Wayne Rosso: Although you’d have to seriously wonder why when you look at the landscape of shit that major labels have produced over the last ten years. And as this NPD study proves, that’s a big part of the problem. Consumers have wised up and don’t want to be ripped off anymore. Back in the day my generation couldn’t wait to buy albums. We thrived on them as they were complete works and rarely was their a bum track on a Beatles, Stones, Van Morrison, Hendrix or CS&N record. Now fans only want the songs they like because there’s so much crap on the album that there’s just no value there anymore. One of the reasons for this, other than a lack of talent, is the actual CD itself. Because the CD could hold over 70 minutes of audio, a lot of these idiots thought that meant that they had to fill the CD to its audio capacity. The result is a mountain of poop that no one wants, ergo no one buys the CD. They want the hits only
According to NPD, there is evidence that music listening is increasing. For example awareness and usage of Pandora, a leading online radio station, doubled year over year to 18 percent of Internet users; one-third of those who were aware of Pandora report using the service. Similarly, the percentage of consumers claiming to listen to music on social networks climbed from 15 percent in the fourth quarter (Q4) of 2007 to 19 percent in Q4 2008. Nearly half of U.S. teens are engaging with music on social networks, which is an increase from 37 percent a year ago; among college-age Internet users, the percentage increased from 30 percent in 2007 to 41 percent in 2008.

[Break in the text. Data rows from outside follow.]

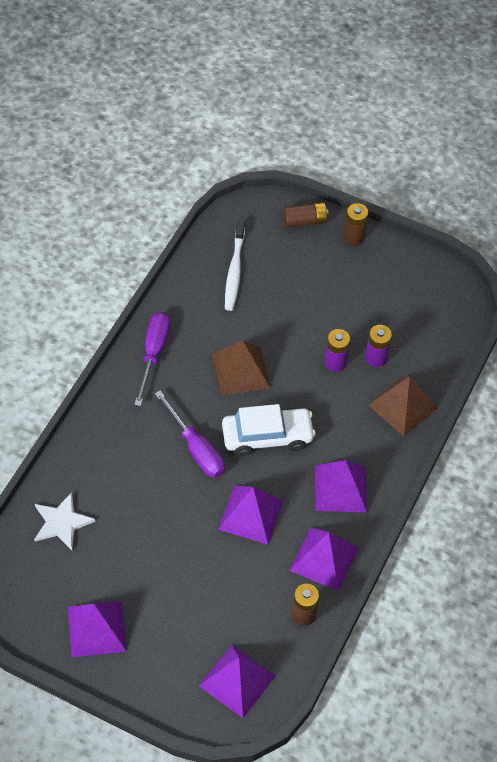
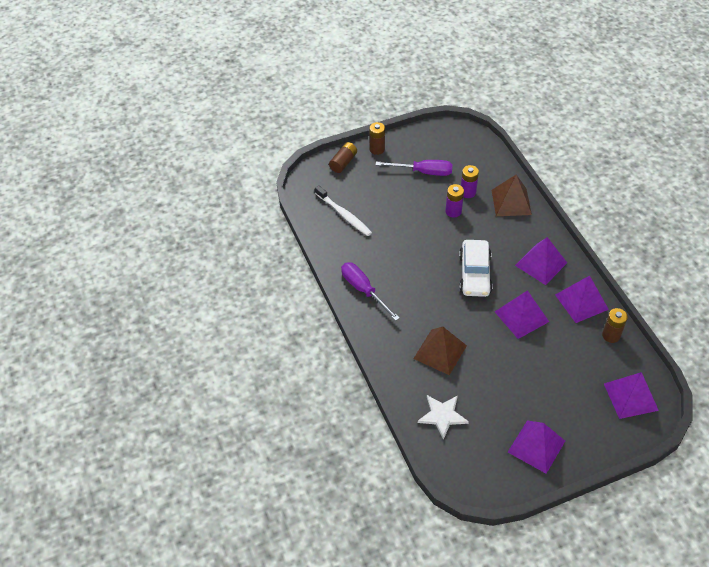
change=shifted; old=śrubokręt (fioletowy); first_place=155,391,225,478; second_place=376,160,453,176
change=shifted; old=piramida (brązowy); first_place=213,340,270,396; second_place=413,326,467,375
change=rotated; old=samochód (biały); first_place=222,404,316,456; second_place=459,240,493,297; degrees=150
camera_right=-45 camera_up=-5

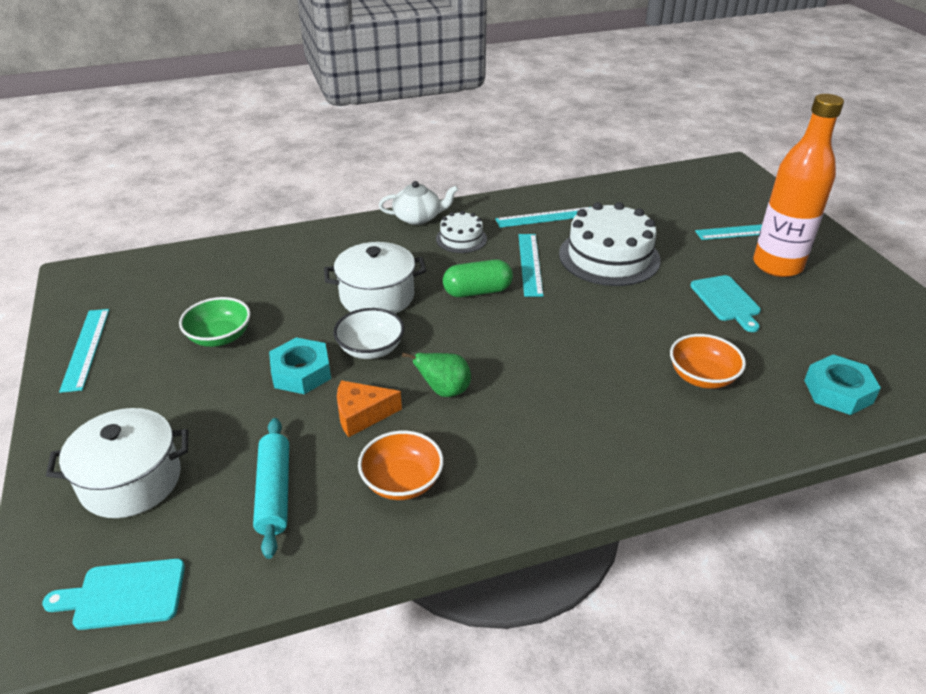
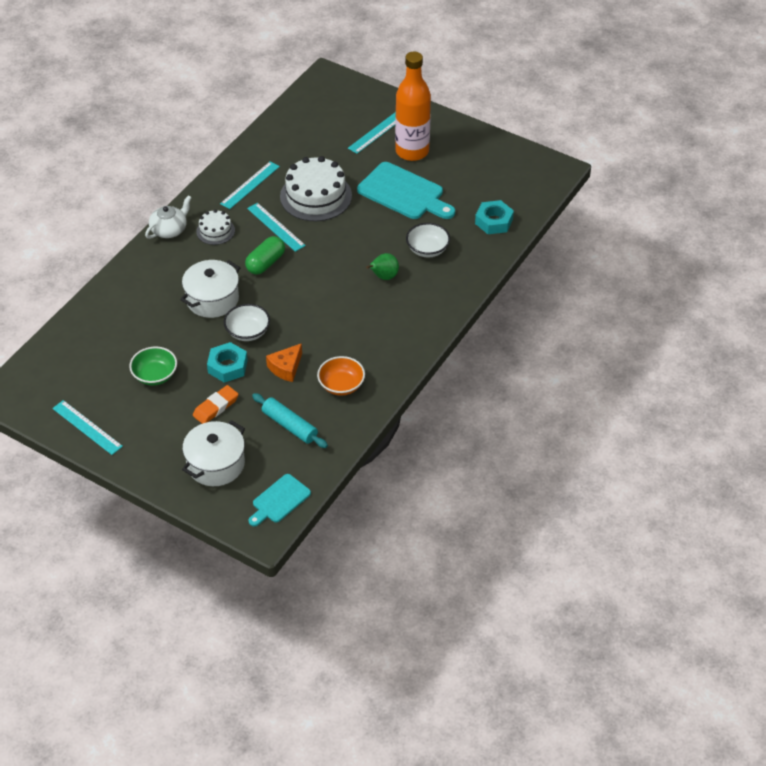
change=shifted; old=gruszka (zielony); first_place=402,353,471,397; second_place=366,253,399,280
change=repainted; old=miska (pomarańczowy); new=miska (biały); first_place=670,334,746,389; second_place=406,223,450,258
change=scaled; old=deska do krojenia (turkusowy); first_place=690,275,761,332; second_place=357,162,455,219; factor=1.73
change=new; new=gumka do mazania (pomarańczowy); second_place=193,385,239,424
camera_right=-40 camera_up=10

Wayne Rosso: Voila! As the NPD study points out, the increased sales of digital singes (by fewer consumers) nowhere near makes up the difference from the decrease in CD sales. A perfect storm. And by the way, it all comes down to the four executives who run the major labels. They are the guys who are holding on to the rails of the Titanic and not being innovative or visionary enough to change with the times. They’re way behind the curve.
“The trends we’re seeing in our consumer tracking studies are evidence of the continued transformation of the music industry,” said Crupnick. “Just as music piracy and the advent of digital music ended the primacy of the CD, we are beginning to see new forms of listening challenge the practice of paying for music. The music industry now has to redouble efforts to intercept and engage these listeners, so they can create revenue through upselling music, videos, concert tickets, and related merchandise.”
Wayne Rosso: The sad thing is that there are solutions, and meaningful ones. But these guys just can’t, or won’t, entertain them. Plus they’re so greedy and desperate for cash that they suck capital out of the market without a care about growing and nuturing the space. The industry has no one to blame but itself. Not me, nor Sean Fanning, nor Michael Robertson–you name it. After all, there now universally agreed upon biggest fuck up in the history of the music industry was the choice to sue Napster instead of joining Thomas Middlehoff to revolutionize the business model. I guarantee that they wish they had a do over on that one! Too late now.
Data note: Information was derived from the annual NPD Digital Music Study surveys of U.S. consumers. Data was based on a sample of more than 4,000 consumers, and results were balanced to reflect the U.S. Internet population (age 13 and older). Pandora trends source from NPD’s Quarterly Digital Music Monitor. To view the report click here: http://www.businesswire.com/portal/site/home/permalink/?ndmViewId=news_view&newsId=20090317005425&newsLang=en
The view expressed above are those of Wayne Rosso and do not necessarily outline the views of TMV or its staff.